Nous ne pouvons nier notre dette envers les fondateurs d'une science de la législation, écrit Denis Baranger. Il reste que notre usage de la loi doit autant sinon plus aux praticiens du droit - magistrats, avocats, jurisconsultes - qui sont les porteurs d'un savoir bâti au fil d'une expérience indéfiniment remise sur le métier.
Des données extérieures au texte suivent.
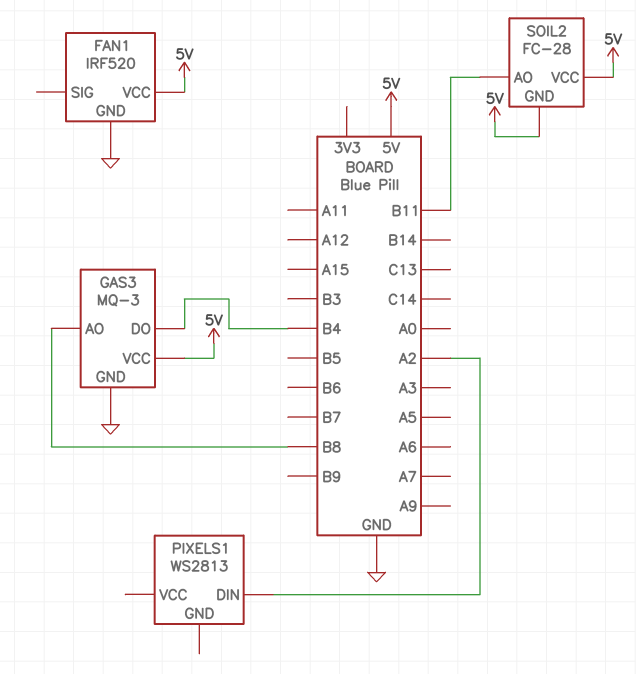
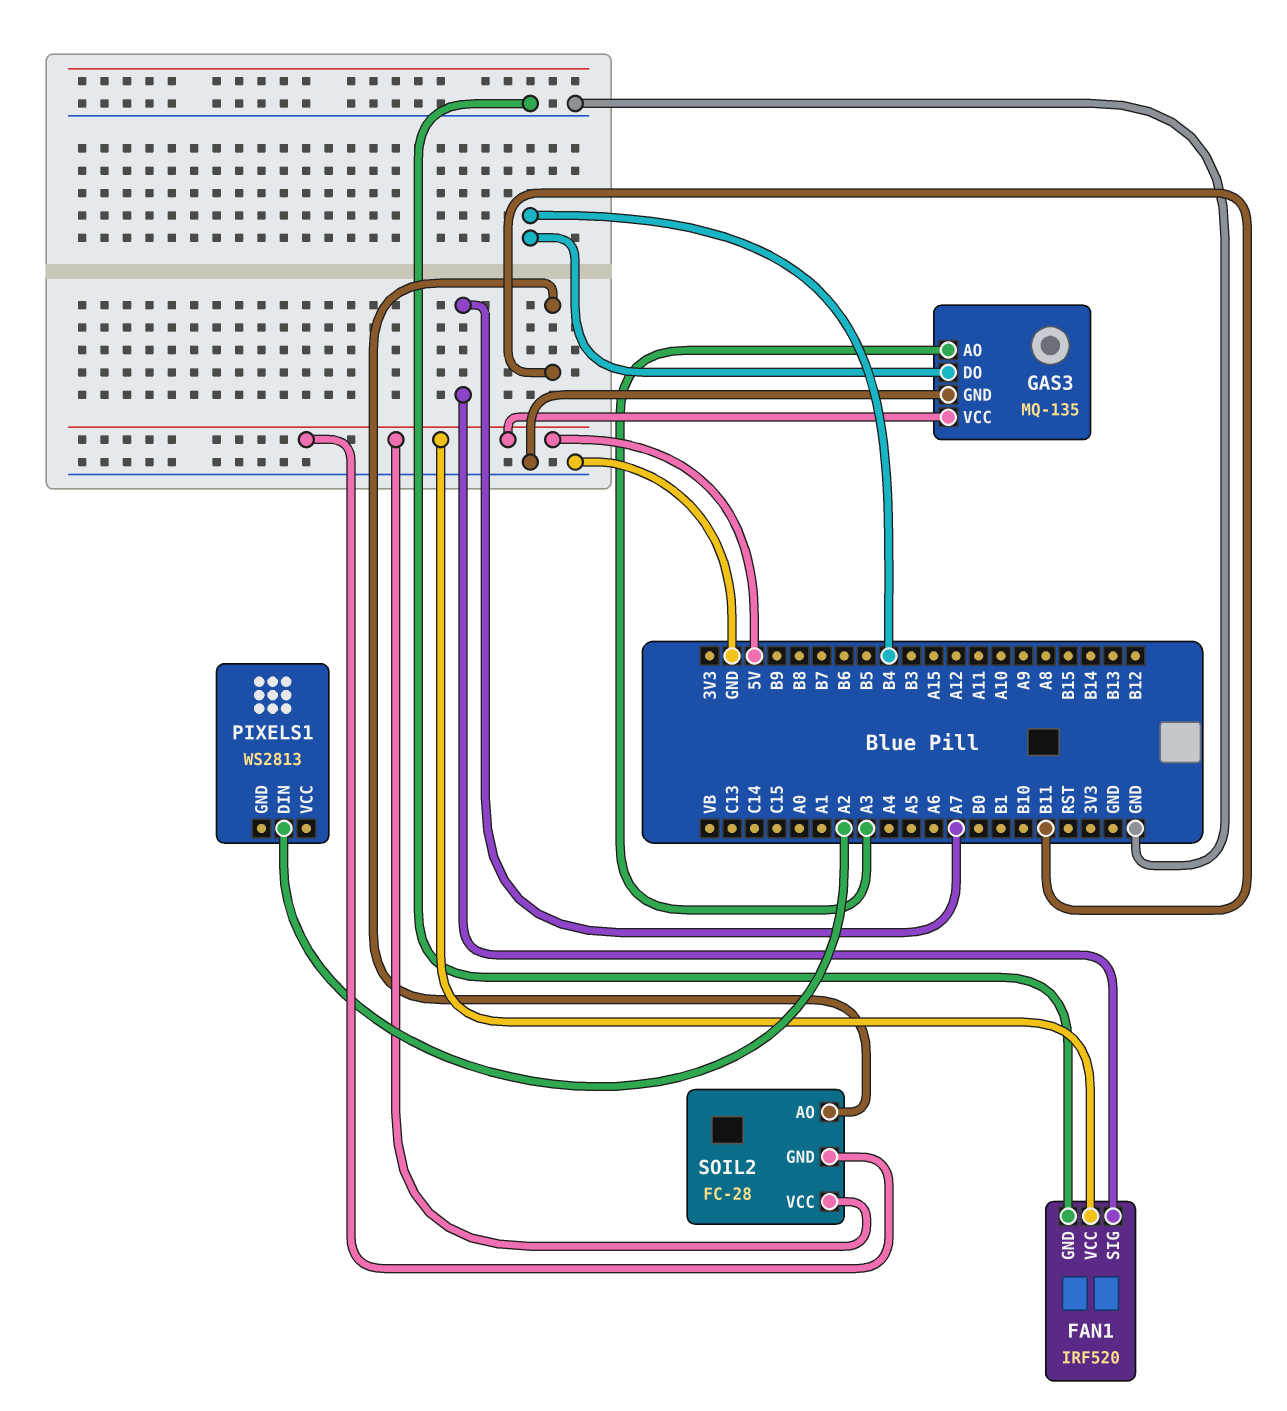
FAN1 pin SIG: none -> A7
GAS3: MQ-3 -> MQ-135
GAS3 pin AO: B8 -> A3

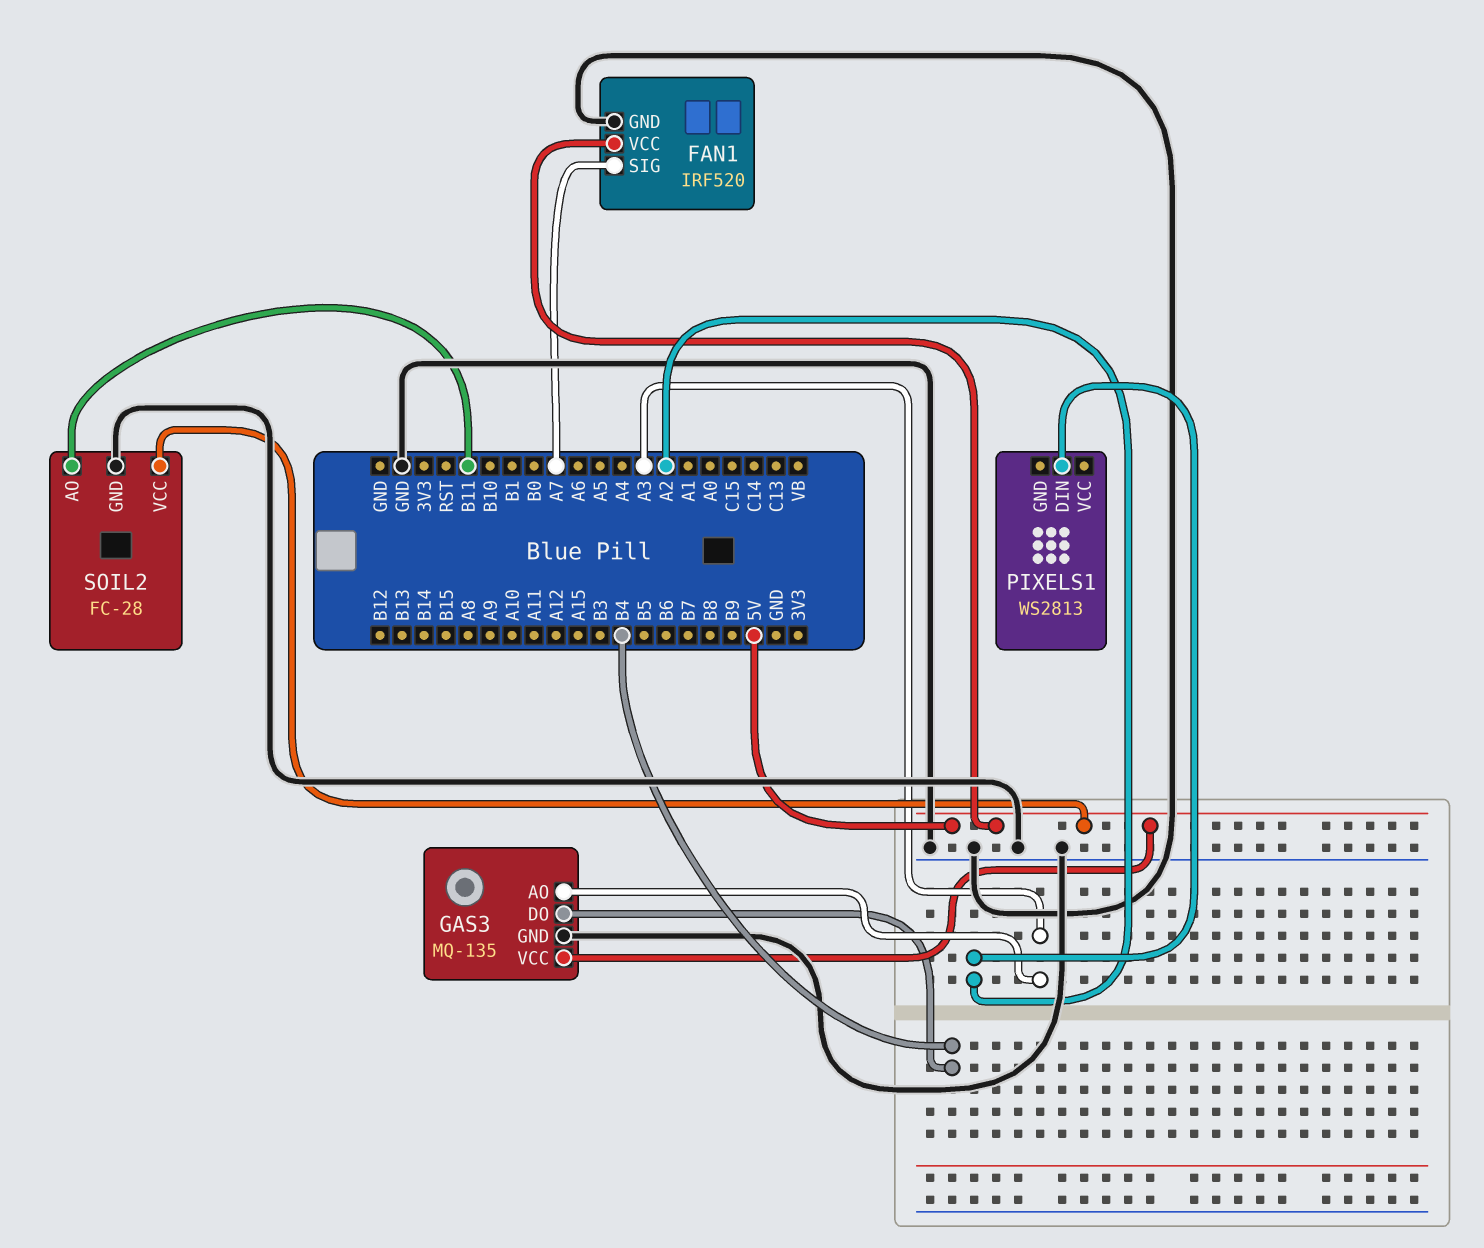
SOIL2 pin GND: 5V -> GND

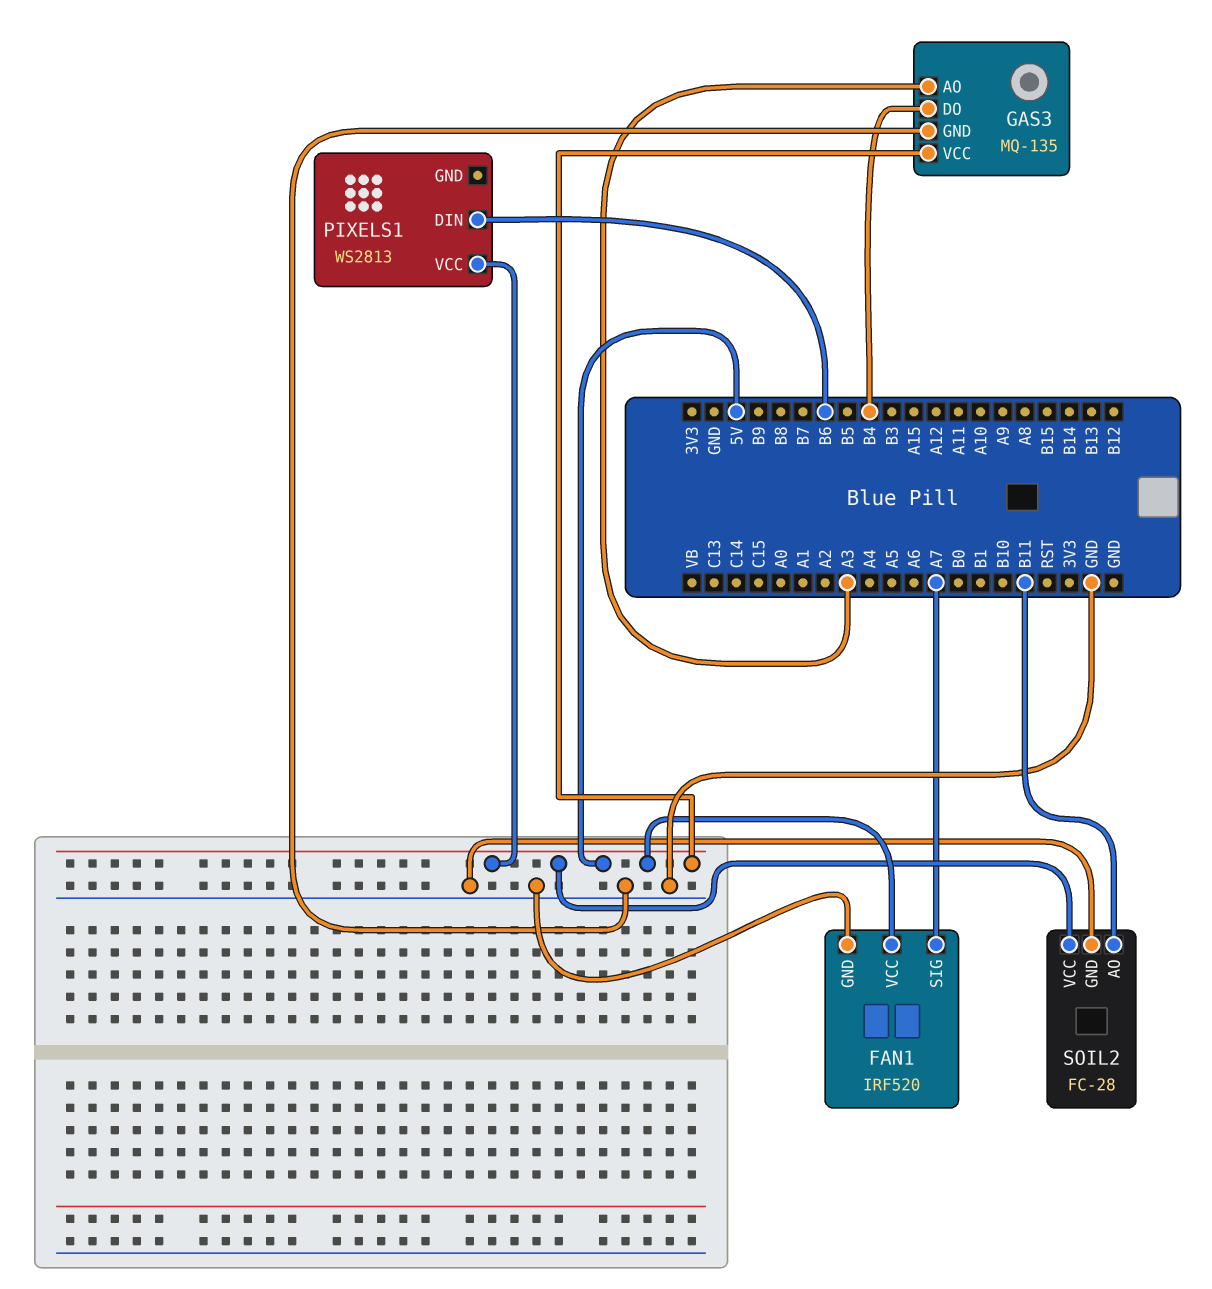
PIXELS1 pin DIN: A2 -> B6
PIXELS1 pin VCC: none -> 5V

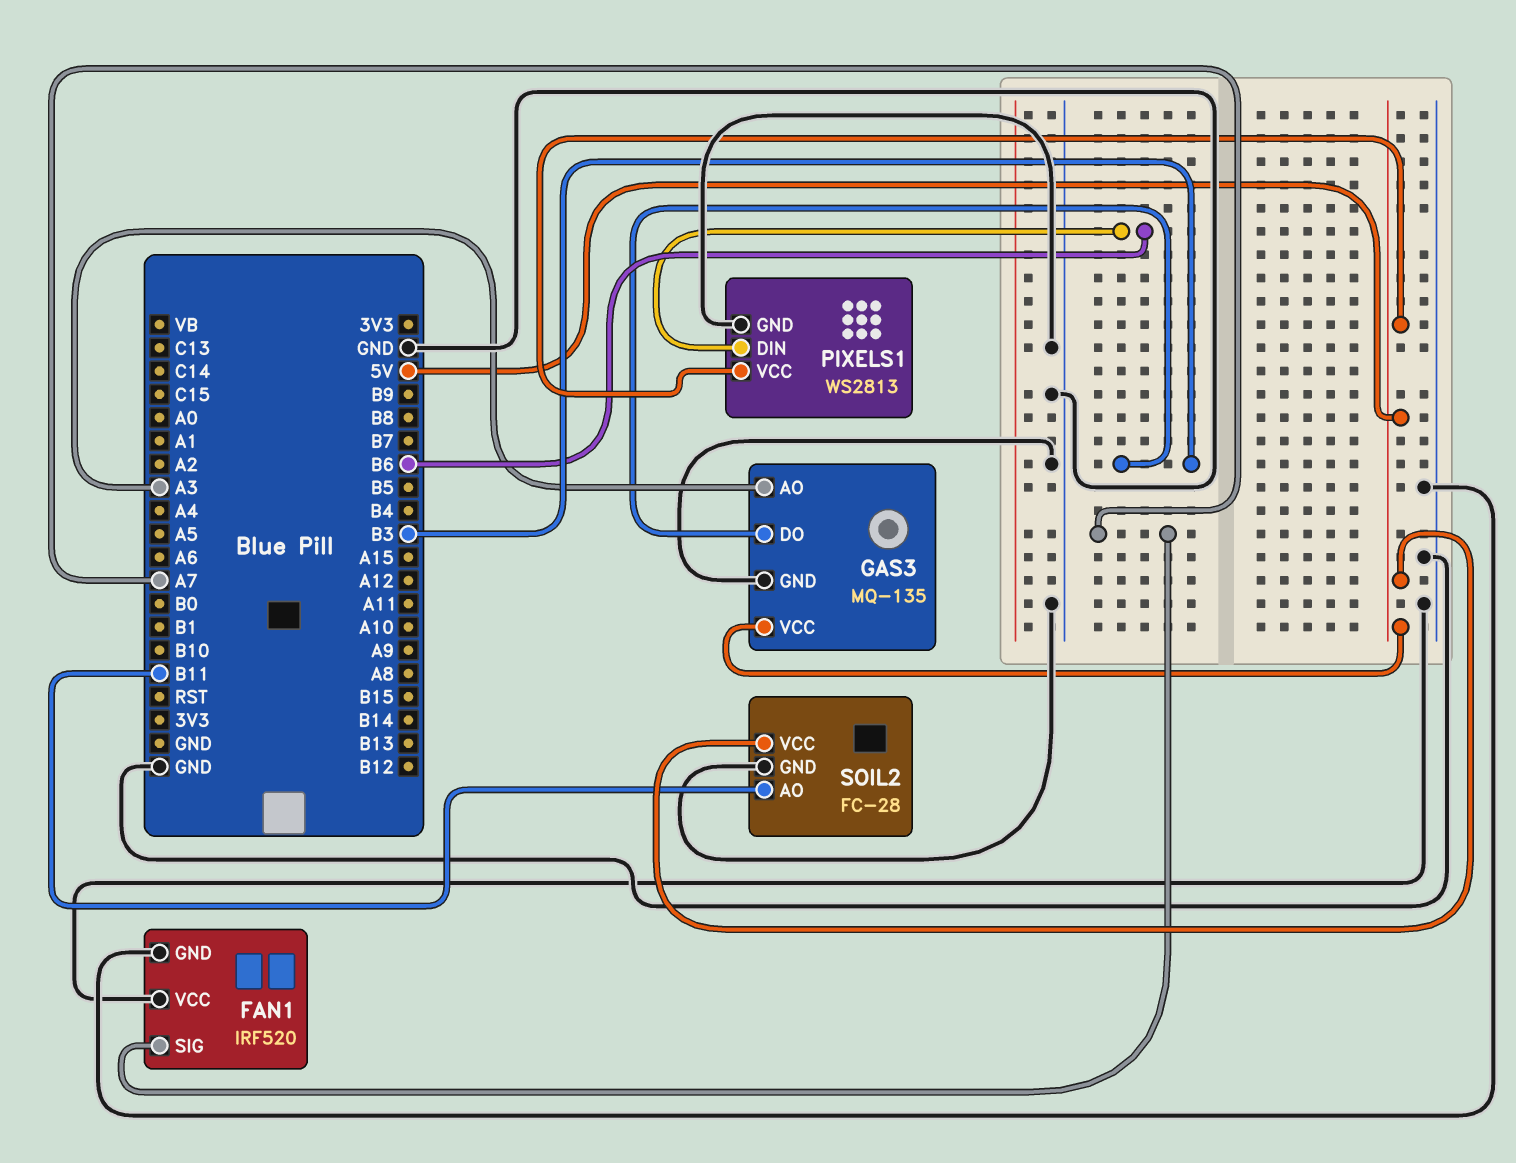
FAN1 pin VCC: 5V -> GND
GAS3 pin DO: B4 -> B3
PIXELS1 pin GND: none -> GND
Vivifier l'esprit de lois?
Comment est-on passé d'une époque de gouvernement des consciences en laquelle histoire de la police et histoire de la législation sont pratiquement confondues, à la notre de gouvernement des conduites par l'oeuvre du législateur dans le sens d'un accroissement du bien-etre sous l'égide des Droits de l'Homme? Denis Baranger, professeur de droit public, nous offre une étude historique passionnante de la législation et du législateur, leur role, leur ancrage dans le concret des moeurs et le background idéologique dessiné par les philosophes et les juristes depuis le XXVIIème siècle jusqu'à nos jours, car, "dans l'opération de législation, pratique et spéculation philosophique ne sont en aucun cas séparables", écrit l'auteur. Nous n'avons en effet pas affaire à une science achevée et parfaitement codifiée mais à une tentative sans cesse recommencée de définir et redéfinir les contours de l'humain au regard de ce qu'il s'interdit selon une rationalité elle-meme en mouvement. Ce livre en étudie les rouages pour éviter notamment qu'ils ne se grippent actuellement car "je ne crois pas que c'est en changeant les lois sur le terrorisme qu'on arretera le terrorisme" dit notamment Denis Baranger au micro de France culture ; pour lui, il y a urgence à ne pas continuer de laisser se dévaluer la loi en notre époque saturée de normes. Ce texte qui est aussi une fine analyse de l'histoire politique européenne y contribue magistralement, et limpidement -j'ai trouvé particulièrement passionnantes les pages consacrées à "écrire le droit naturel".
(Cas pratiques : que faire des "fake nevvs" et du téléphone portable à l'école?)